In contrast, human data evaluating acellular dermal matrix (ADM) as a barrier membrane in horizontal guided bone regeneration is limited. One of the earliest clinical and histologic investigations evaluated ADM in the management of Seibert Class I horizontal ridge defects using particulate grafting and reported both clinical ridge width improvement and histologic evidence of new vital bone formation. Notably, the authors also observed increased soft tissue thickness at treated sites, suggesting a potential dual hard- and soft-tissue benefit for its use. However, this study was a single-arm design without a direct comparator group, limiting the ability to determine whether outcomes were equivalent or superior to those achieved with conventional collagen membranes.

The majority of human ADM literature focuses on periodontal plastic surgery applications rather than GBR, including tooth root coverage procedures to treat gingival recession, peri-implant soft tissue augmentation, and keratinized tissue (KT) augmentation techniques. These investigations consistently demonstrate increased mucosal thickness and KT width with ADM use, reinforcing its soft tissue regenerative capacity. Nevertheless, these outcomes cannot be extrapolated directly to horizontal ridge augmentation without controlled comparative data.

Preclinical animal studies provide additional biologic rationale.
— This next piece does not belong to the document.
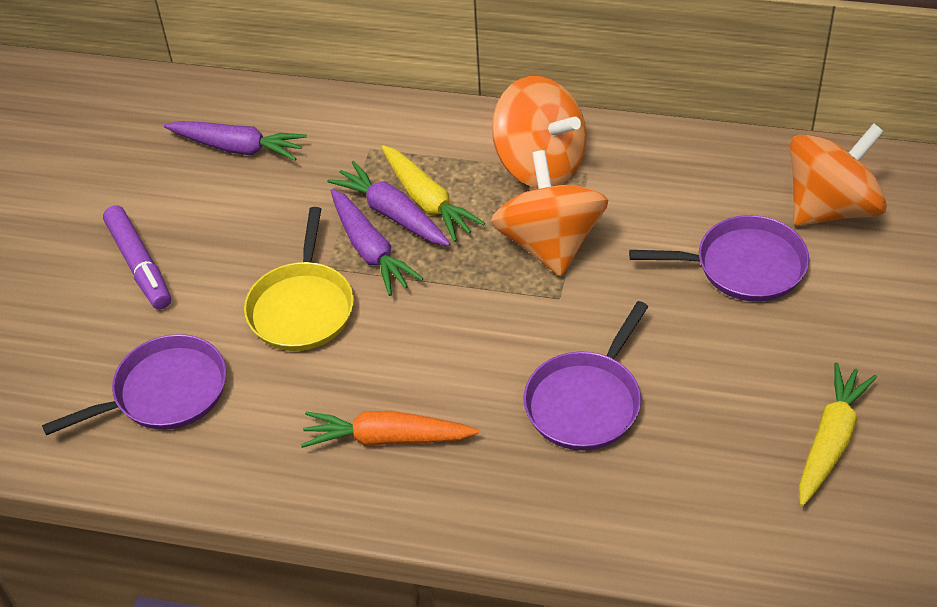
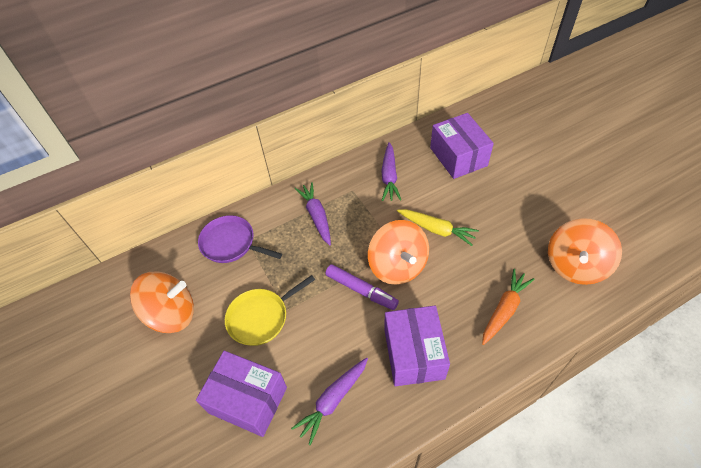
purple box: 0 -> 3
purple pan: 3 -> 1
yellow carrot: 2 -> 1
It has been demonstrated in a canine GBR model that ADM functioned as an effective barrier membrane, with histologic evidence of new bone formation comparable to bioabsorbable membranes. Additional animal studies have shown that ADM supports vascular infiltration, integrates into host tissues, and maintains an acceptable inflammatory profile during early healing. Histomorphometric analyses in these models report woven bone formation beneath ADM at early intervals, followed by progressive remodeling into lamellar bone. While these findings support the biologic plausibility of ADM as a GBR membrane, animal data cannot substitute for controlled human clinical trials. Importantly, no adequately powered human randomized controlled trial has directly compared ADM and resorbable cross-linked collagen membranes head-to-head in horizontal ridge augmentation with GBR using standardized volumetric CBCT analysis, histomorphometric evaluation of post-healing bone biopsy, and longitudinal soft tissue assessment. Existing studies either evaluate collagen membranes alone, assess ADM in non-comparative design, or evaluate ADM and other autogenous, xenogeneic, or allogeneic soft tissue grafts for phenotype modification without simultaneous GBR. Consequently, it remains unclear whether ADM provides equivalent bone volume augmentation, histologic bone formation, and if it confers additional soft tissue benefits in the context of ridge augmentation, or whether its clinical performance differs in the setting of membrane exposure.

This absence of direct comparative human data represents a critical gap in the literature and provides the rationale for a randomized controlled trial evaluating ADM versus resorbable collagen membranes in horizontal guided bone regeneration.